Issue 100: Fall 2009

China

By David L. Eng on October 30, 2009
Abstract: How should we go about interpreting, reading, and understanding "China" as a social text, in the face of persistent Orientalism and self-Orientalism, in an age when the ghosts of socialism are still all around us? Given its semicolonial history and its passage through communist and capitalist visions of modernity, China cannot be studied in isolation, as a preexisting thing in itself.

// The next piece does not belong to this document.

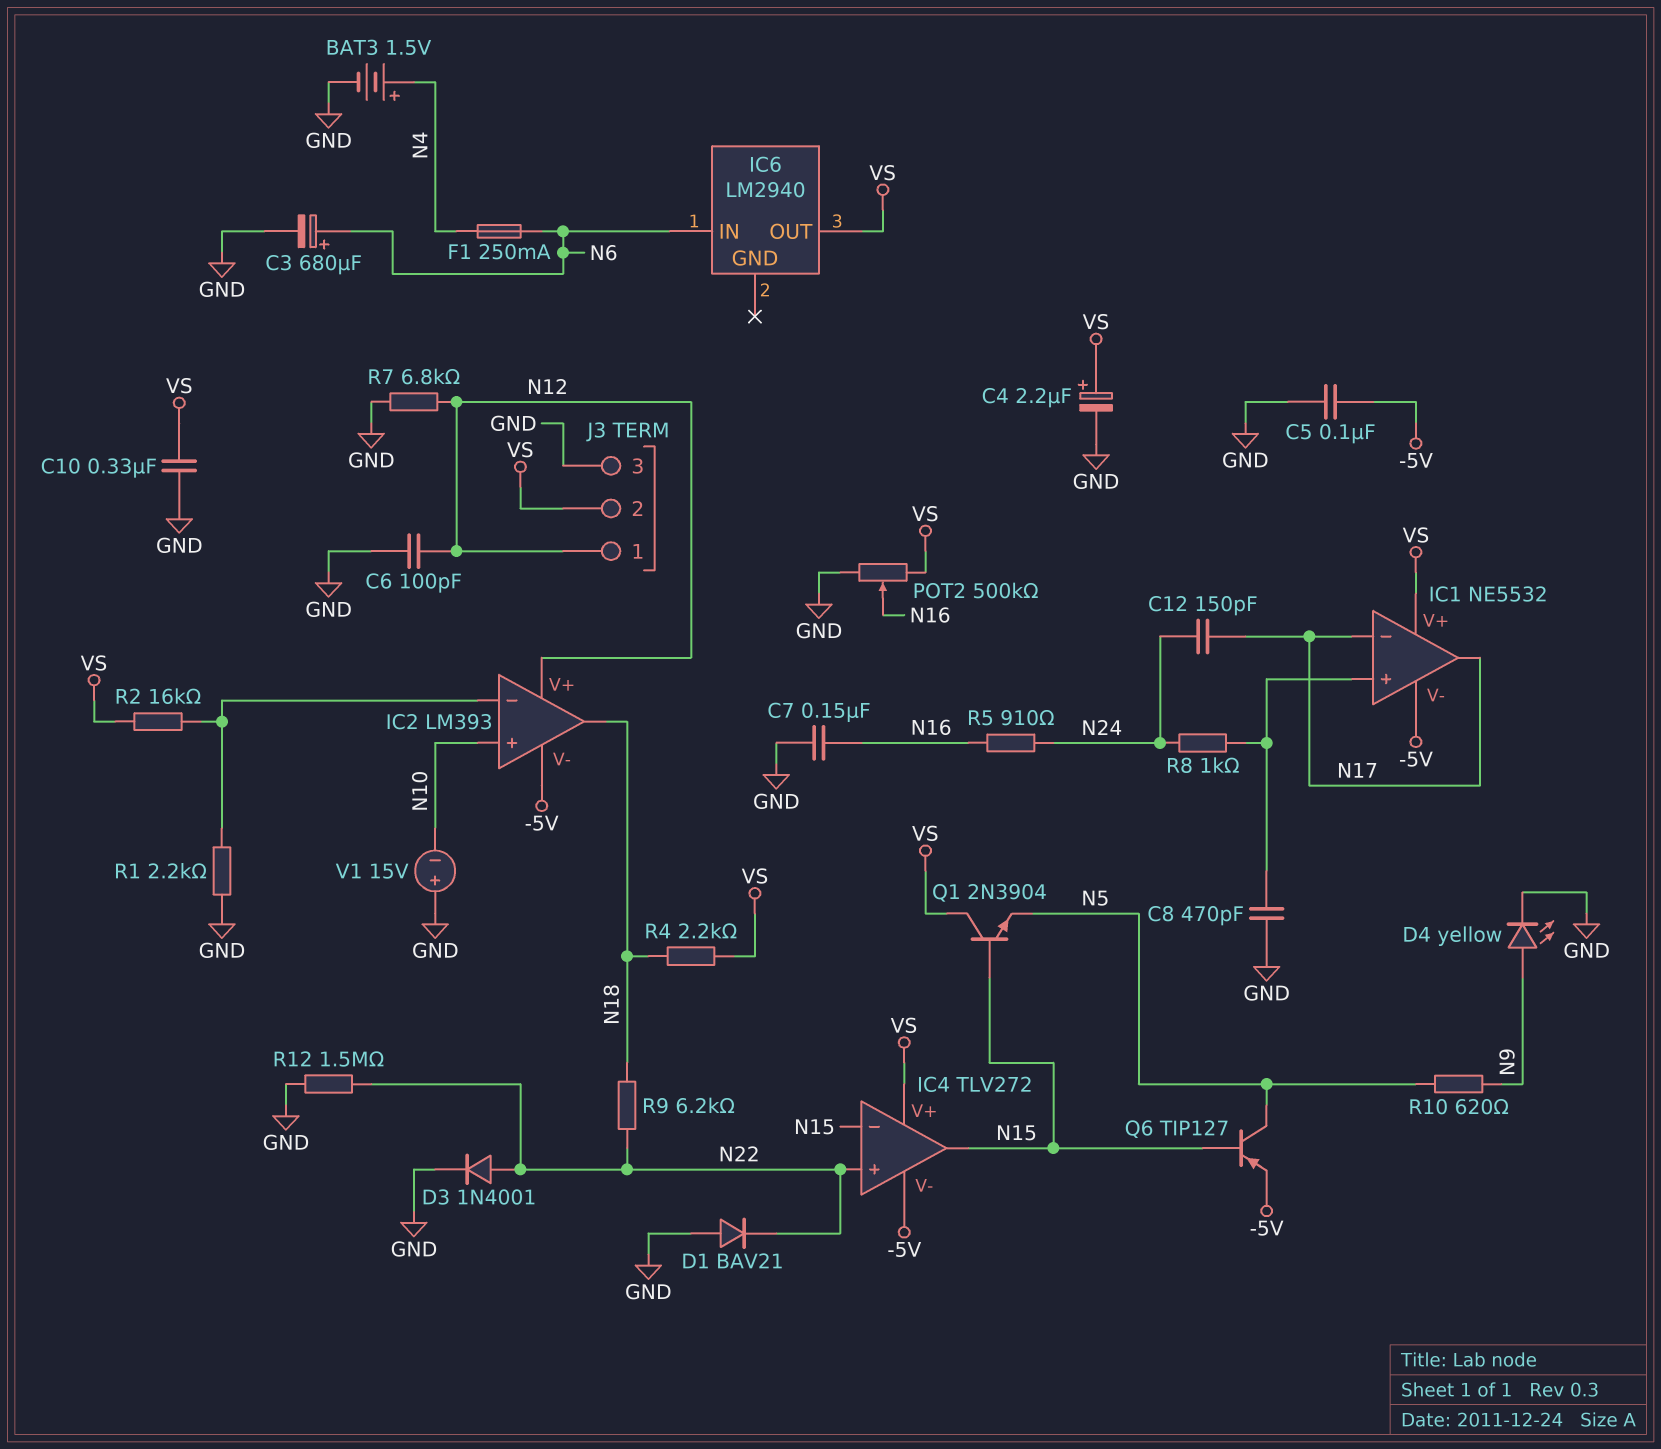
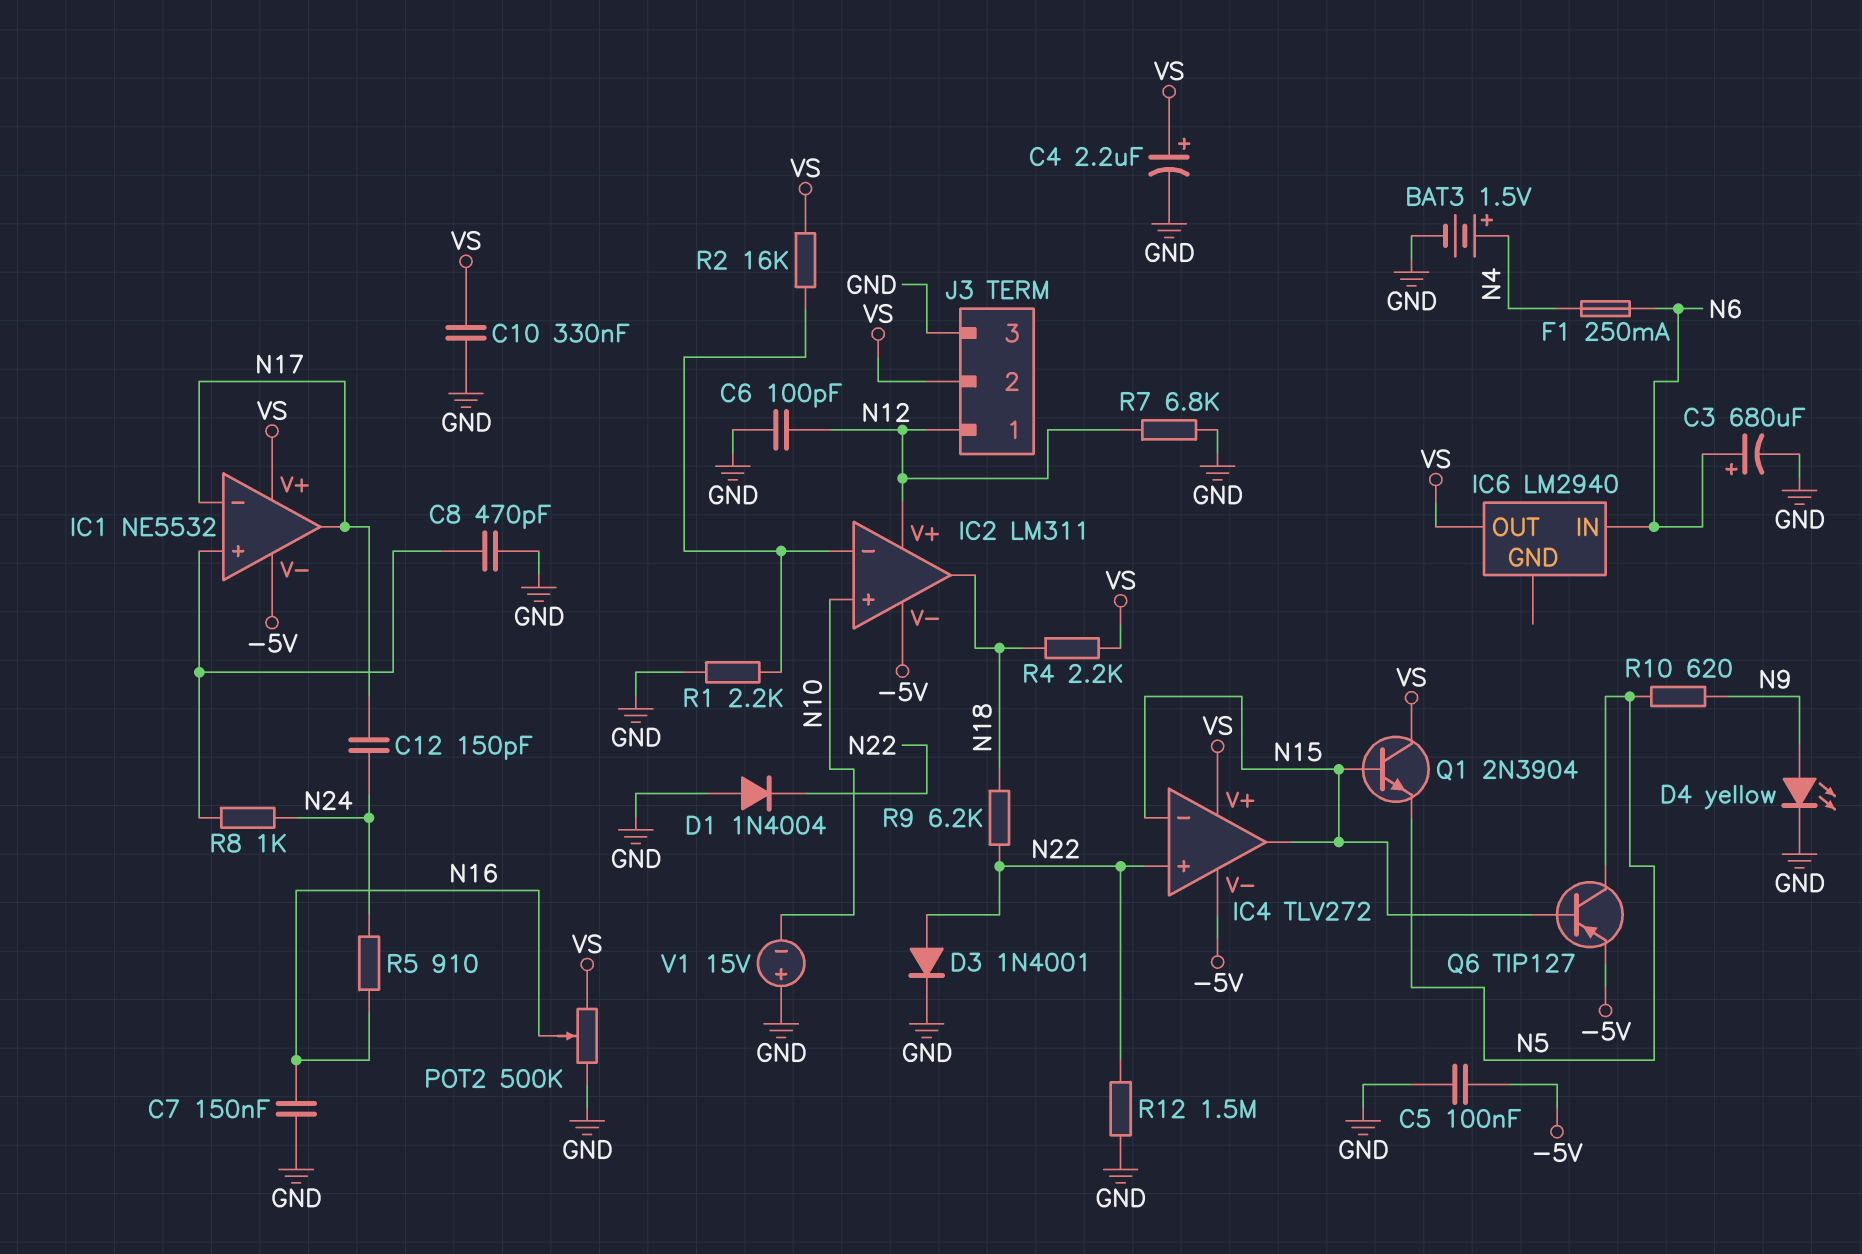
D1: diode BAV21 (A GND, K N22) -> diode 1N4004 (A GND, K N22)
IC2: LM393 -> LM311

Instead of reducing it to a preconstituted object of knowledge, we must ask how China, and the objects in relation to which it exists, have come into being, and how they become stabilized discursively.
A revolution is not a dinner party. 
 -- Chairman Mao 

Whatever the Chairman might think of it, the Cultural Revolution Dinner Theater (紅色經典, literally, The Red Classics) is located east of the Fifth Ring Road in Beijing, well beyond the newly constructed skyscrapers and glitzy hotels of the central Chaoyang business district as well as the private gated communities of the rich, both of which continue to creep eastward in Beijing's ever-expanding urban sprawl. We visited the theater one evening in early July, about a month before the opening ceremonies of the 2008 Beijing Olympics. (It took some cajoling as well as several 

detours before the taxi driver managed to deliver us to this freestanding building situated on the edge of yet-to-be-developed fields.) The Cultural Revolution Dinner Theater is a dark and cavernous rectangular space, constructed of rough-hewn lumber, with a large stage on one end, numerous circular banquet tables in the center, and a number of smaller dining areas on a U-shaped elevated platform surrounding this arrangement, lining three sides of the room.